The profound pain Father Uzhunnalil felt at the martyrdom of the sisters then disappeared, he said, and he prayed for their intercession.
“All of you have prayed for me for the past one- and-a-half years, with sacrifice, with love,” he said to the attendees of the Salesian Missions forum.
“Trust in the Lord, trust in prayer,” he told them. Father Uzhunnalil underscored that “the Lord calls each of us with a mission. Let’s be attentive to what that mission is.”
The priest said he understand his “present duty is to be a witness,” which he is doing by sharing his story around the globe.
“In Yemen now,” he said, “the war is still not over. Let’s pray for the end of war,” Father Uzhunnalil concluded. “Let no country have any war. The hardships of war are too hard. Hundreds of thousands of young people, men and women, lose their life. Our prayer will help them.”
Accompanying Father Uzhunnalil to the Salesian Missions in New Rochelle were Father Jose Koyickal, S.D.B., vice provincial of the Bangalore Province, in India, and Father Shalbin Kalanchery Paul, S.D.B., mission procurator of the Bangalore province’s Don Bosco Mission.
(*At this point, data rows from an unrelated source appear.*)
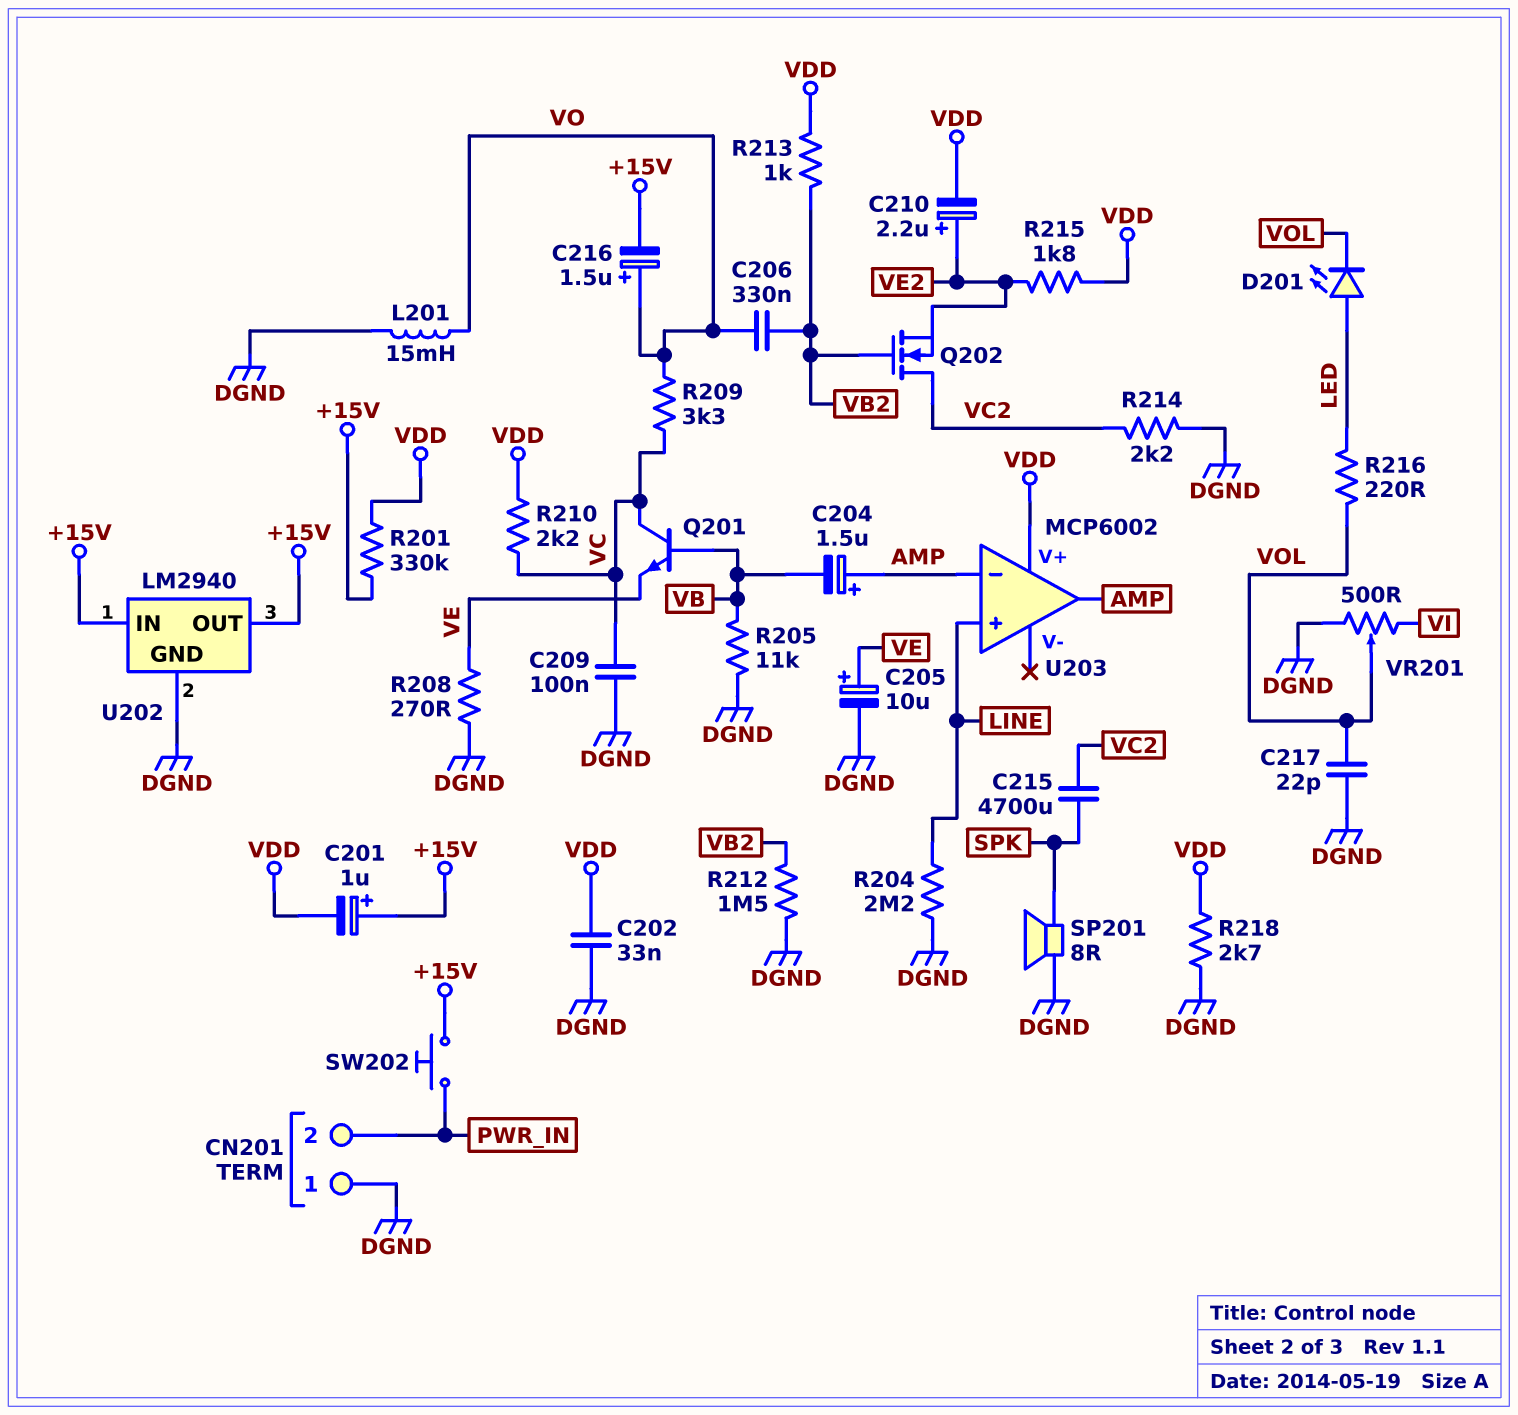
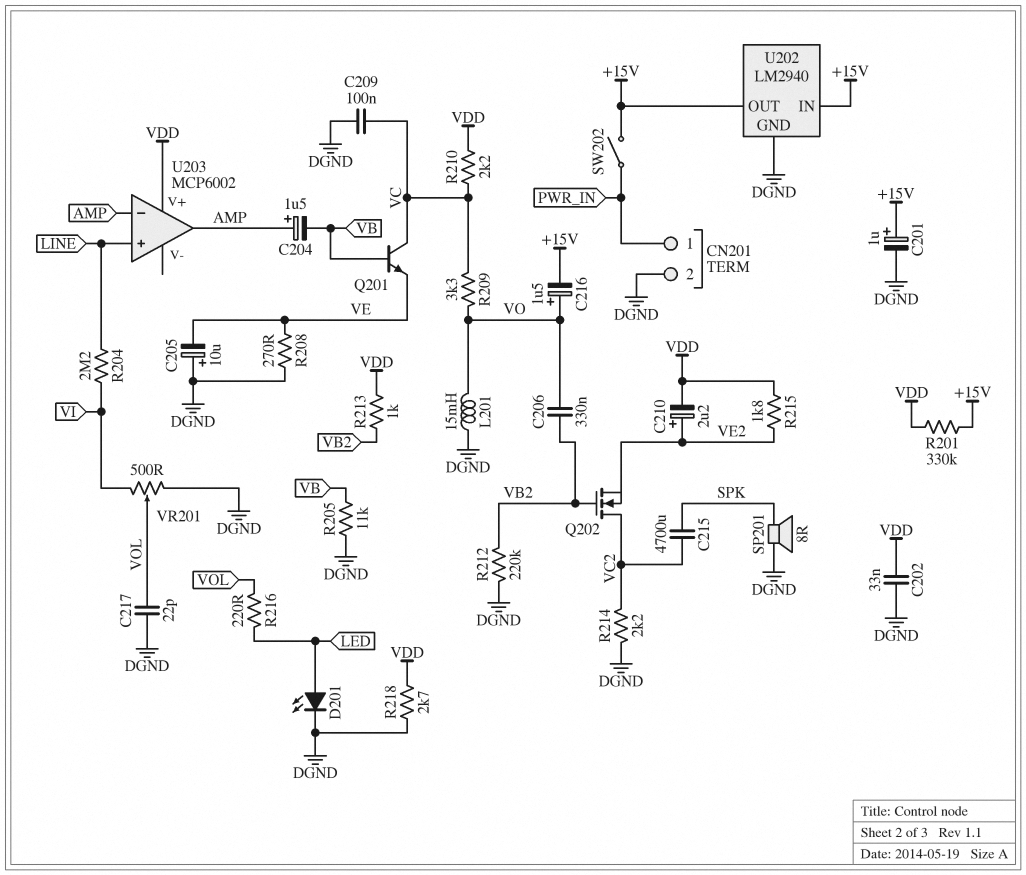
C201: 1uF (plus +15V, minus VDD) -> 1uF (plus +15V, minus DGND)
C205: 10uF (plus VE, minus DGND) -> 10uF (plus DGND, minus VE)
CN201 pin 1: DGND -> PWR_IN
CN201 pin 2: PWR_IN -> DGND
D201: LED (A LED, K VOL) -> LED (A LED, K DGND)
R204: 2.2M (DGND, LINE) -> 2.2M (LINE, VI)
R212: 1.5M (DGND, VB2) -> 220k (DGND, VB2)
SW202: button (+15V, PWR_IN) -> switch (+15V, PWR_IN)

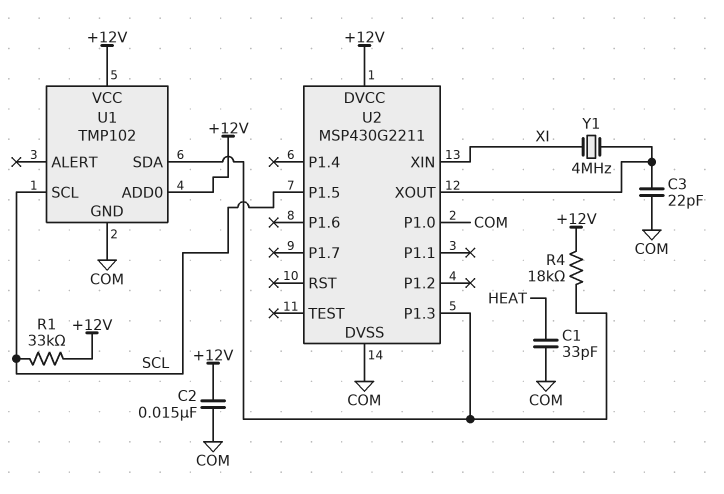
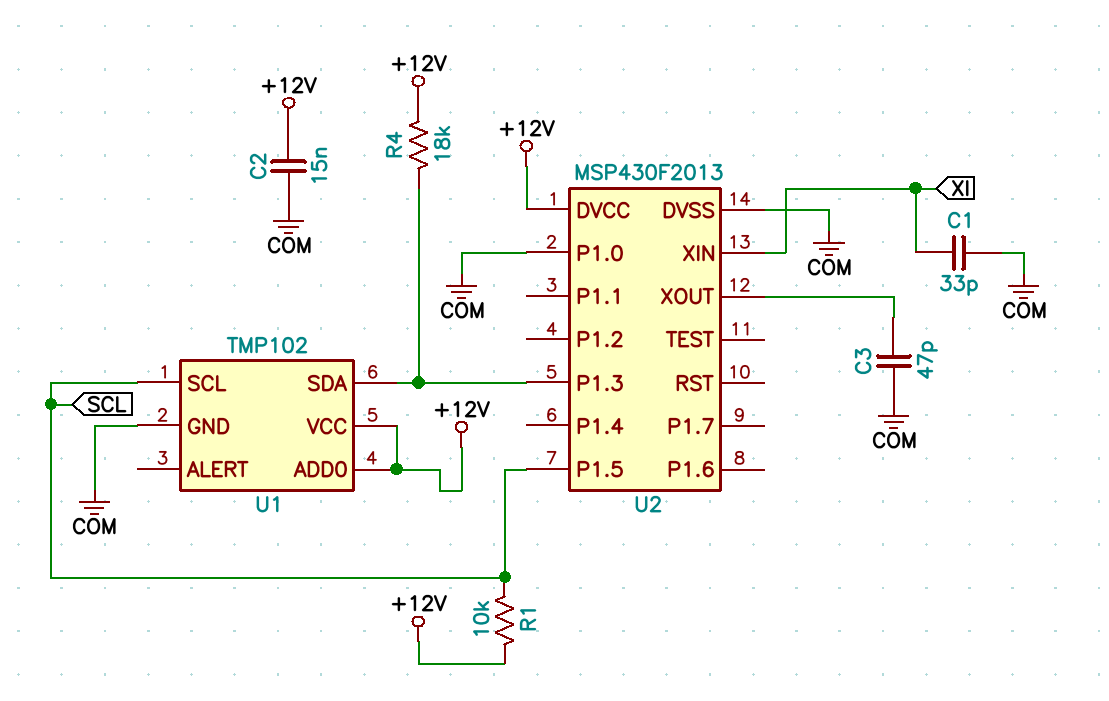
C1: 33pF (COM, HEAT) -> 33pF (COM, XI)
C3: 22pF (COM, U2/XOUT) -> 47pF (COM, U2/XOUT)
R1: 33k (+12V, SCL) -> 10k (+12V, SCL)
U2: MSP430G2211 -> MSP430F2013
Y1: 4MHz (U2/XOUT, XI) -> none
That evening the three priests celebrated Mass at St. Thomas Syro-Malabar parish in the Bronx, at the invitation of the pastor, Father Jos Kandathikudy. Father Uzhunnalil served as principal celebrant and homilist. Concelebrating were Father Kandathikudy and five other priests.
Father Uzhunnalil, Father Koyickal and Father Paul arrived in the United States at the end of August; the first visit on their American tour was Charlotte, N.C. Scheduled stops were to include Philadelphia, Chicago, Los Angeles, San Francisco, Oakland, Calif., and Dallas, before their return to India in early October.